Odpowiedz@tollat: I to z tego, że to fakt. To takie obraźliwe dla innych młodych, że ktoś we mnie wjechał? Filtrować wszystkie fakty w opowieściach bo a nuż się kogoś urazi? Był młody i koniec. Ja też jestem młoda. Po co przytaczać miliony innych przypadków gdzie winny był starszy, żeby mnie przekonać że w gruncie rzeczy on był niewinny? Że nie jego wina? Nie powiedziałam ani razu, że każdy młody jest bezmyślnym wariatem.

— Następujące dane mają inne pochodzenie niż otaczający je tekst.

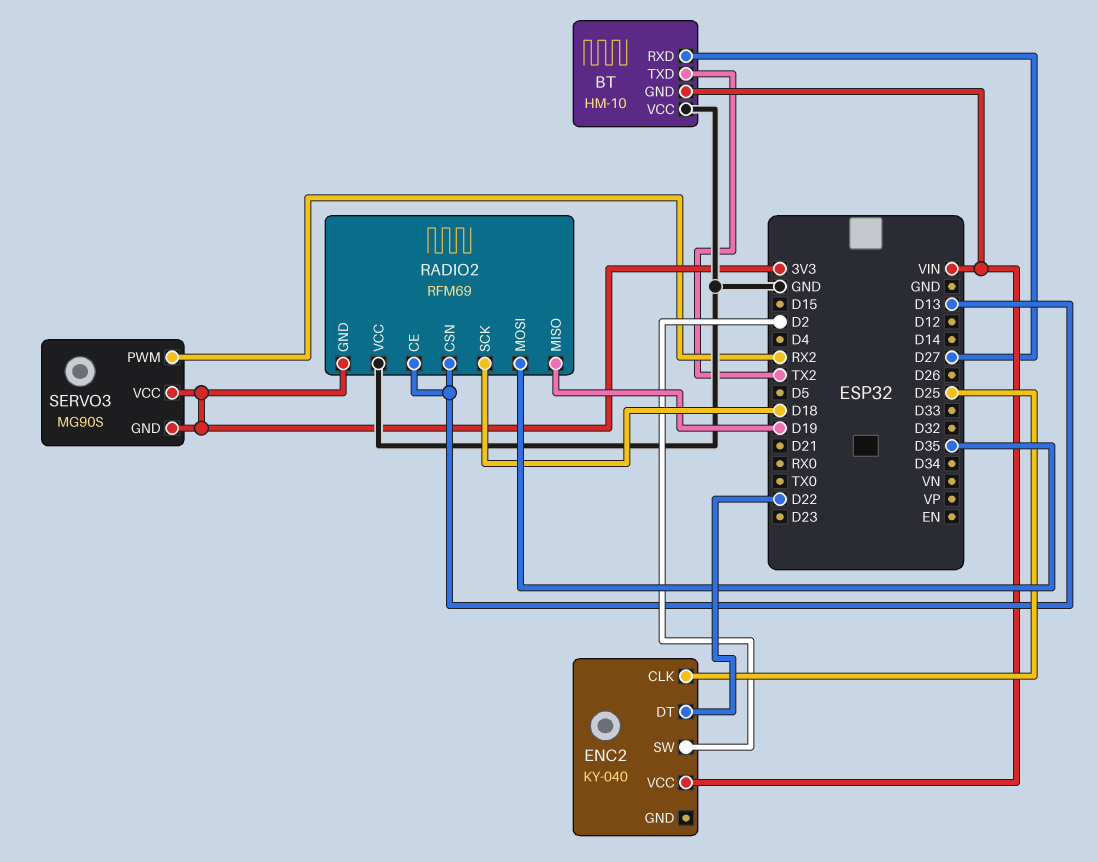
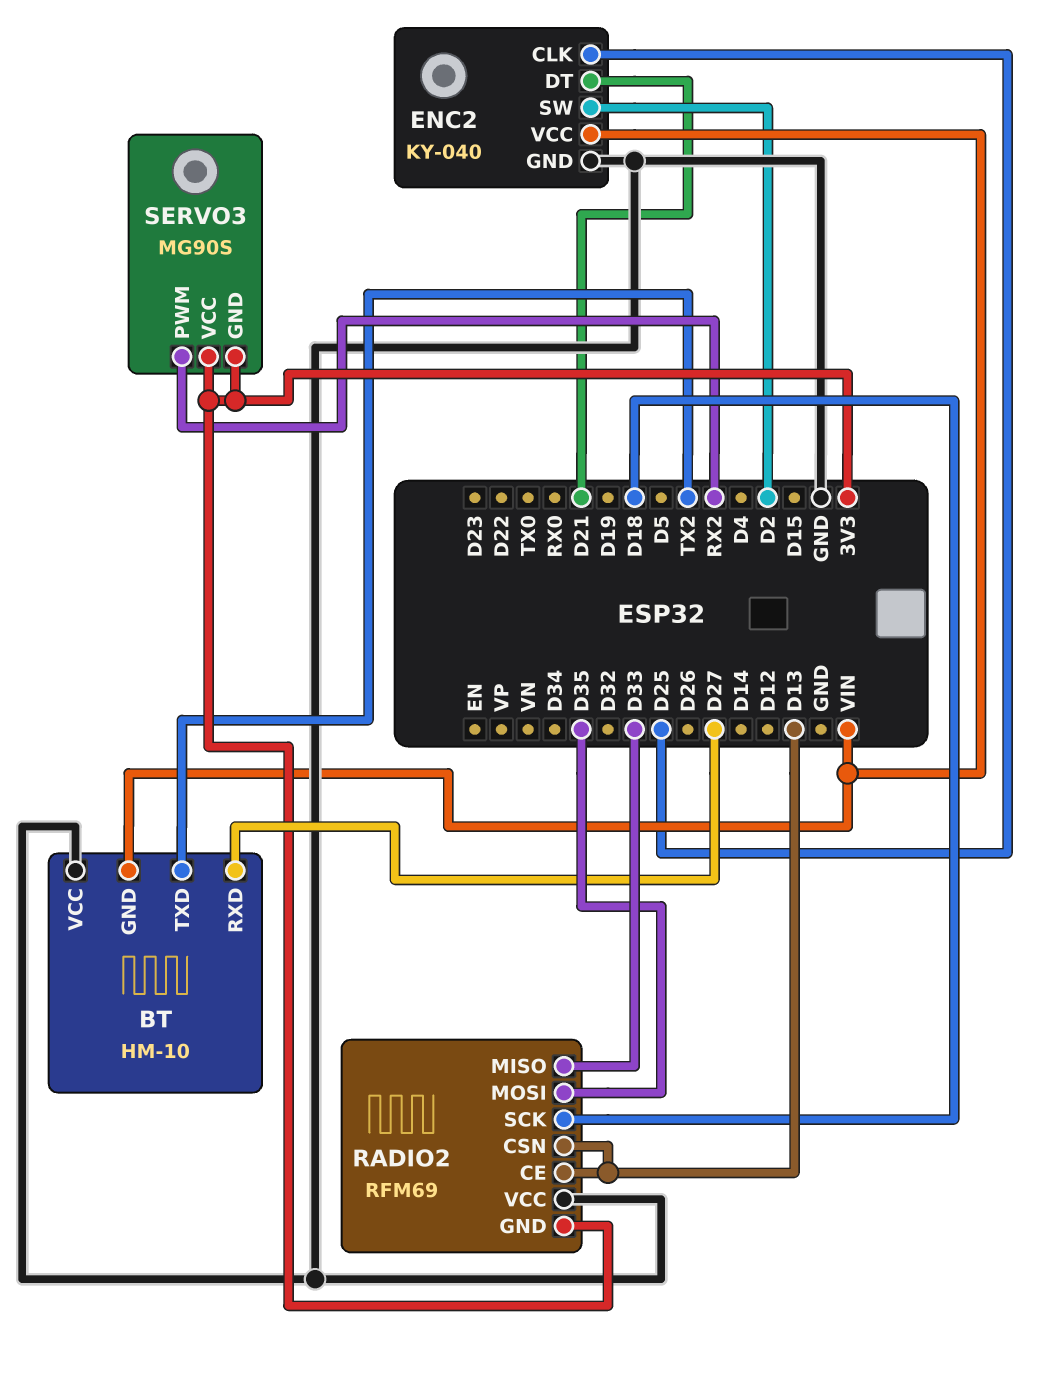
ENC2 pin DT: D22 -> D21
ENC2 pin GND: none -> GND
RADIO2 pin MISO: D19 -> D33

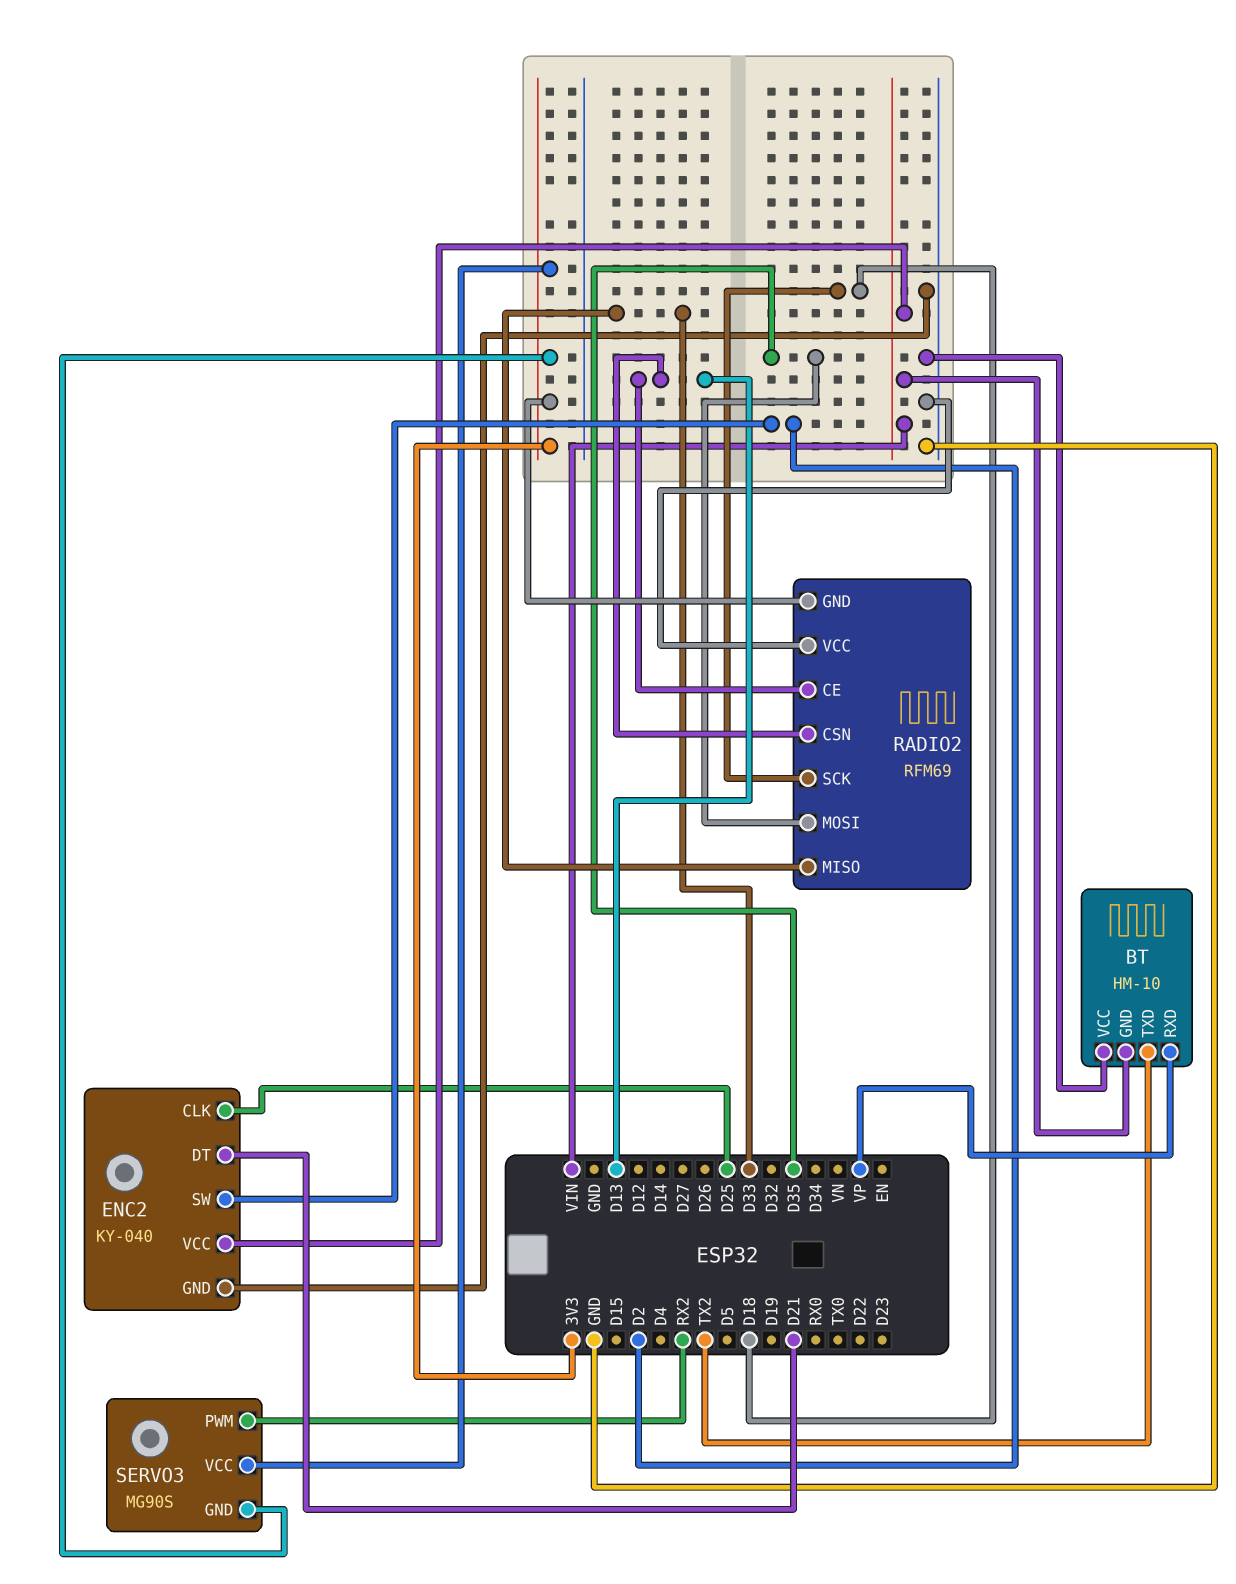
BT pin RXD: D27 -> VP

Odpowiedz@TruskawkowyMuss: w historii nie napisałaś, że kierowca był młody, tylko że prawko miał dopiero od roku a to jest różnica. Osoba 50-letnia też może mieć prawko dopiero od roku, z tą różnicą, że taka osoba jest rozsądniejsza na drodze. PS. Tylko nie bierz moich komentarzy do siebie i nie myśl, że próbuję Cie hejtować. Chodziło mi o pokazanie, że staż kierowcy jednak nie zawsze ma znaczenie. Odbić może każdemu :-)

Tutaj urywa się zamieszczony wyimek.